Меня даже не обрадовало то, что он назвал меня талантливым.
— Слушай,— сказал он,— ты уж очень надеешься на силу своего рывка и поэтому не полностью используешь силу ног. Смотри, как ты отваливаешься влево, когда выпускаешь диск.
Эти конкретные замечания, которых я так ждал от Кирилина, сейчас совершенно вышибли меня из колеи.
А тренер, показывая на разбегающегося с копьем Виктора Алексеева, воспетого только что не в стихах, говорил мне:
— Вон, смотри, как у него отработаны разбег и толчок. Копьеметатель делает подготовку к броску во время разбега, а дискобол почти на месте. Он скручивается в пружину, чтобы потом ее распрямить с колоссальной силой. Движений как будто бы немного: скручивание, рывок корпусом, поворот вокруг оси и бросок. Но у каждого из них свои элементы. Ты должен добиться того, чтобы твое тело привыкло к этим элементам, чтобы оно делало их автоматически.
Я снова становился в круг, снова метал, но тренер взволнованно говорил:
— Все хорошо. Хорошо начал вращение. Но смотри, перешагнул на левую ногу и отвалился влево.

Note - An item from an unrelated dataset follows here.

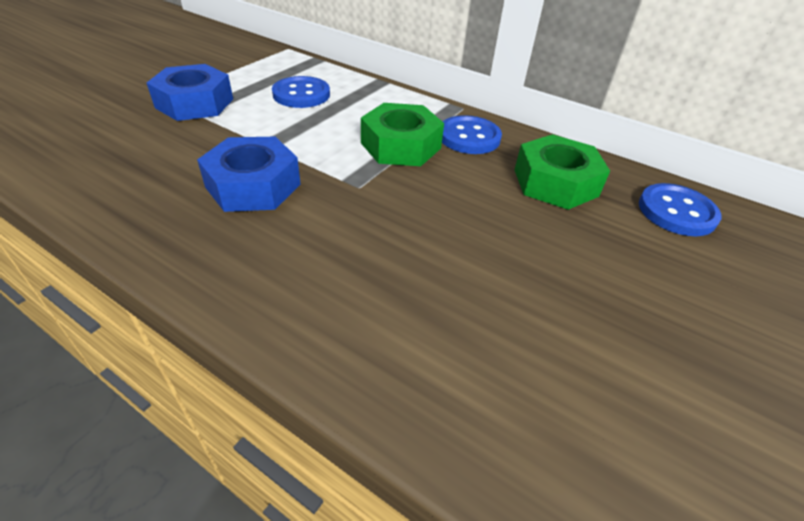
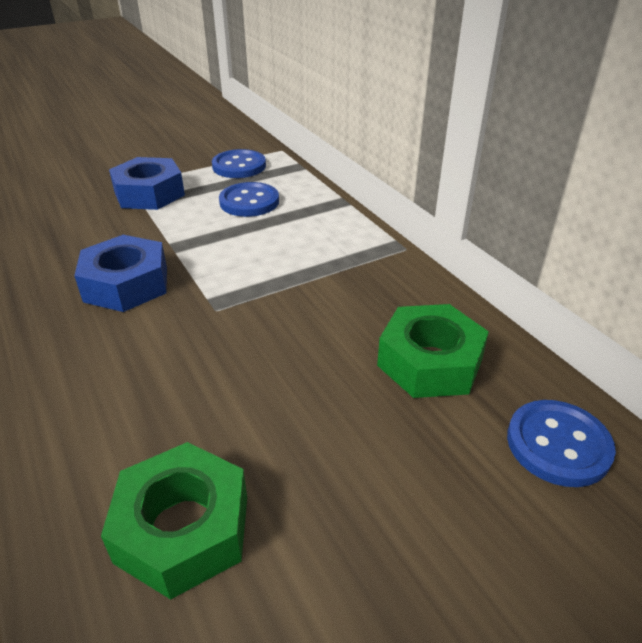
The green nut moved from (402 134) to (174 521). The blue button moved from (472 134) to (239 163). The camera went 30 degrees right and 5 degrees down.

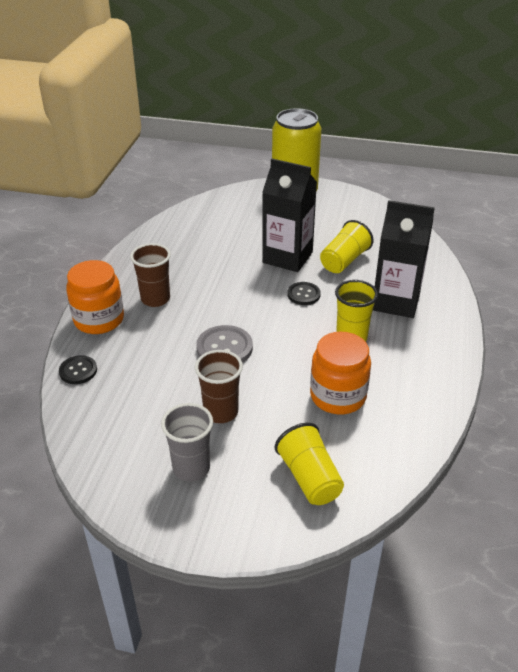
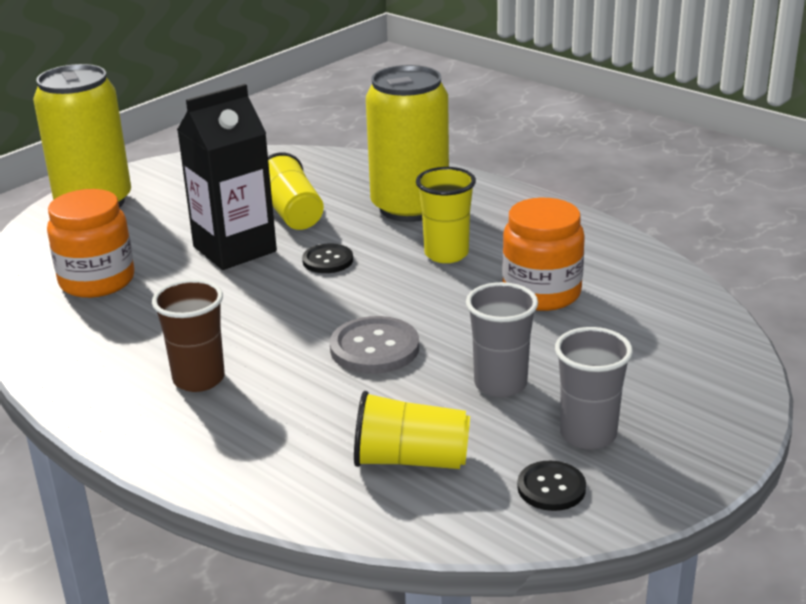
The black carton at (404 259) was replaced by the yellow can at (407 143). The orange jar moved from (95 297) to (90 243). The brown cup at (219 386) became the grey cup at (502 339). The black button moved from (78 369) to (551 486). The yellow cup moved from (309 464) to (412 430). The camera went 60 degrees left and 10 degrees down.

Отирая пот со лба, я вздыхал, а он, словно не замечая этого, продолжал объяснять:
— Не надо так глубоко приседать во время замаха! Стартовое вращение тебе приходится делать плечевым поясом, а работа ног не используется. Поэтому при выходе на левую ногу ты не приобретаешь достаточной скорости для движения поперек круга. А ведь создание такой скорости — это основное условие при метании со скачком. Отталкиваясь левой ногой, ты должен переходить в скачок, как это делает спринтер, когда срывается со старта. Тогда диск будет обладать не только скоростью вращения по кругу, но и скоростью движения вперед. Будешь со всеми заниматься спринтом.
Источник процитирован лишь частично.